Earlier this 2022, Shark Tank India’s first season concluded with 67 businesses winning over the judges and receiving funding for their respective start-ups. The show began in December 2021 with over 62,000 applicants, and only 198 made it to the sets of Shark Tank India. Nevertheless, the intensity and intrigue of the show quickly made it a crowd favourite!
Shark Tank India is an Indian franchise of the original American hit reality show, “Shark Tank”. The premise is simple, entrepreneurs pitch their ideas for businesses or products to a panel of potential investors, the “Sharks”. The panellists themselves are self-made multi-millionaires who analyse the business models and products. Depending on the proposed venture, the Sharks will decide whether or not to invest their own money in marketing and mentoring the contestants.
Meet the Sharks of Shark Tank India 2022.
● Ashneer Grover: Managing Director and Co-Founder of BharatPe
● Vineeta Singh: CEO and Co-Founder of SUGAR Cosmetics
● Peyush Bansal: CEO and Co-Founder of Lenskart
● Anupam Mittal: CEO and Founder of Shaadi.com and People Group
● Namita Thapar: Executive Director of Emcure Pharmaceuticals
● Aman Gupta: CMO and Co-Founder of boAT
● Ghazal Alagh: Chief Mama and Co-Founder of MamaEarth
With 67 victorious contestants bagging fantastic deals with the panellists of Shark Tank India, let’s break down what we learned on the way.
Clarity of thought is an arterial part of a business. Without comprehending the essence of your start-up, you won’t be able to sustain a business. During episode #2, the panellists of Shark Tank India questioned the motives of an innovative inventor who created three unrelated products.
Takeaway: Ensure that the competitiveness of your start-up can outsmart problems like USP (Unique Selling Point) and deal with duplicates in the market.
Everyone wants to be one-of-a-kind, but that kind of rarity comes at a cost. In episode 20, we met an economic entrepreneur who refashioned old apparel and footwear and sold them on social media platforms. Since it virtually incurred no manufacturing costs, it considerably drove the sales.

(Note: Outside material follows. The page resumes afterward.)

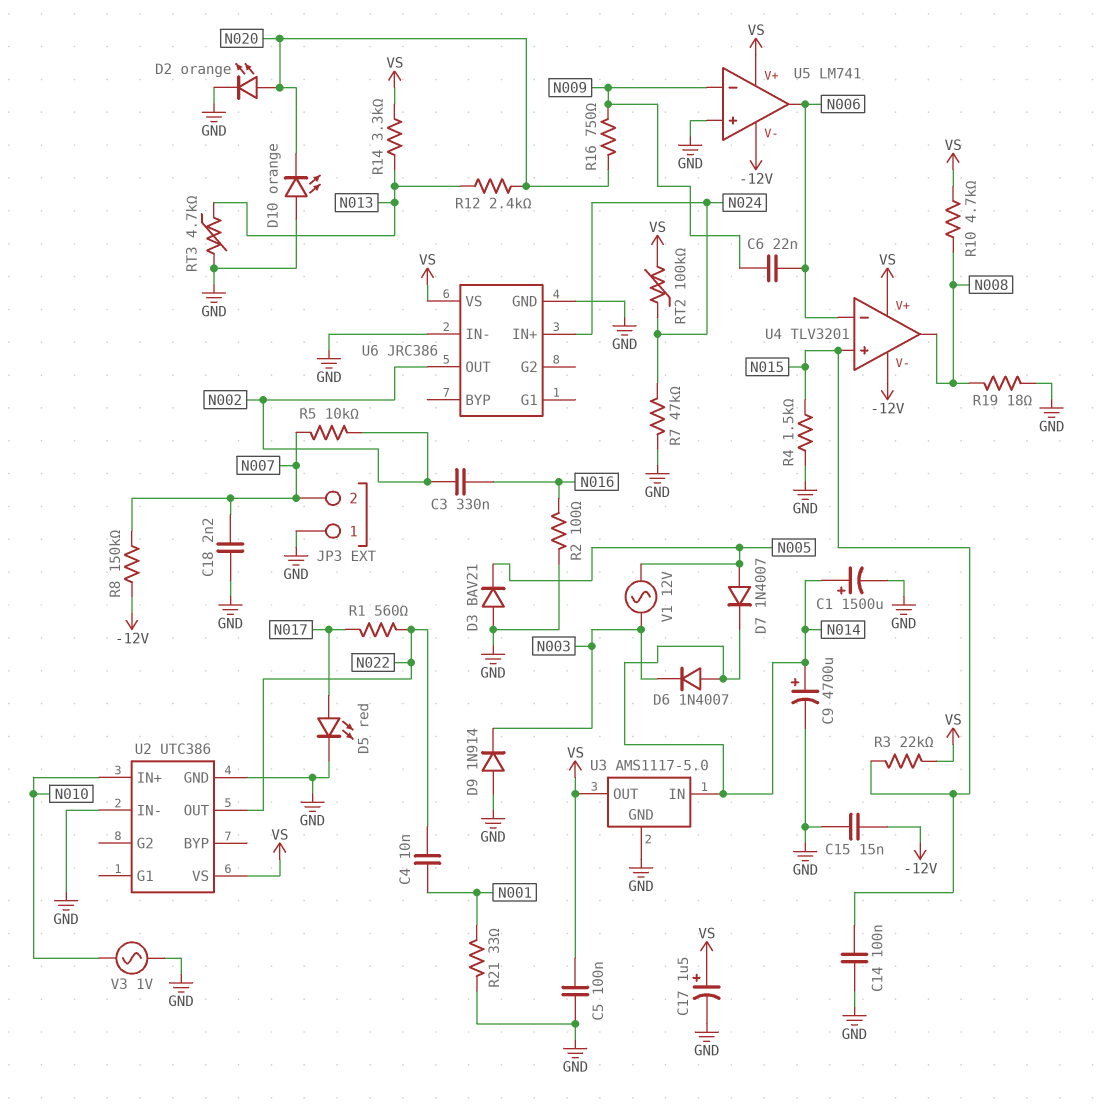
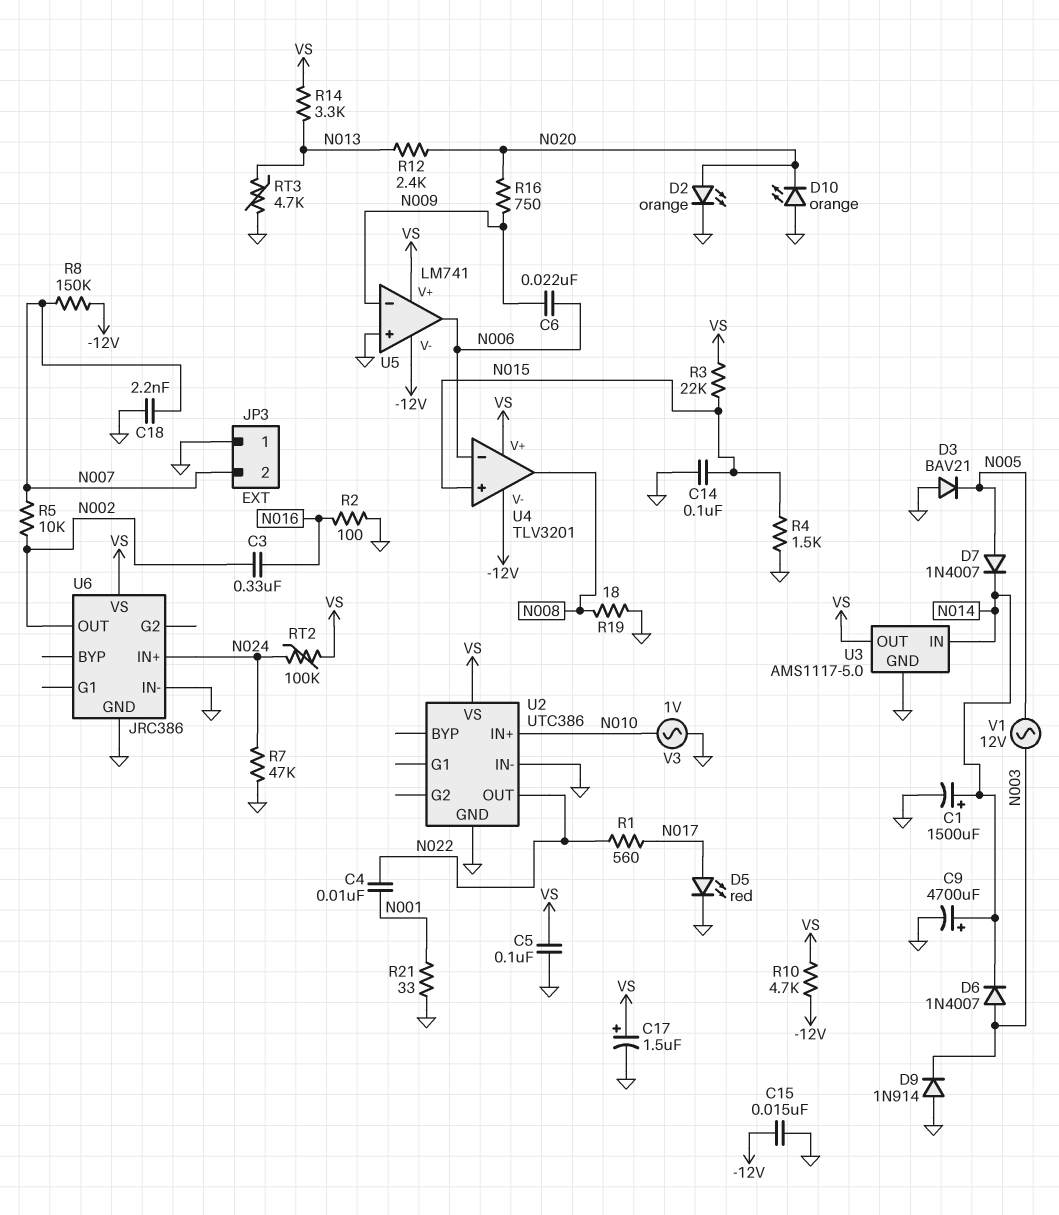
D6: diode 1N4007 (A N014, K N003) -> diode 1N4007 (A N003, K N014)
R10: 4.7k (N008, VS) -> 4.7k (-12V, VS)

Takeaway: The ingenuity of your business should adhere to the qualities of a low-funded business. A young start-up could easily be overwhelmed by unrealistic ideas.
The smooth ride of a solo business journey is not viable in the long run. Episode 11 introduced us to a father-son duo and a third Co-Founder, who happened to be the inventor of the pitched product. The sharks pointed out the inequality in stakes between the three, with the inventor receiving the measly end of the bargain.
Takeaway: Treat your fellow Co-Founders or team with respect by rewarding their contributions with adequate compensation and benefits.
They say sometimes less is more. That couldn’t have been truer in the case of the entrepreneur who pitched a diabetes detecting device with 90% accuracy. While most medical devices have an inaccuracy of 10% or so, this revelation deterred some of the panellists away.
Takeaway: Basing your business model on transparency is admirable, but it could compromise your pitch in front of investors. Learn to present your pitch favourably without letting uncertainties creep into them.
The keen senses of the Sharks help them sniff out contestants with poor confidence in their products or services. They often gruel entrepreneurs with a barrage of questions about the business model.
Takeaway: Investors are not blind to your poor conviction in the product or service – boost your business with confidence!
Carefully follow these lessons imparted by successful entrepreneurs from the panel of Shark Tank India. These nuggets of advice could make a difference in your journey as an entrepreneur.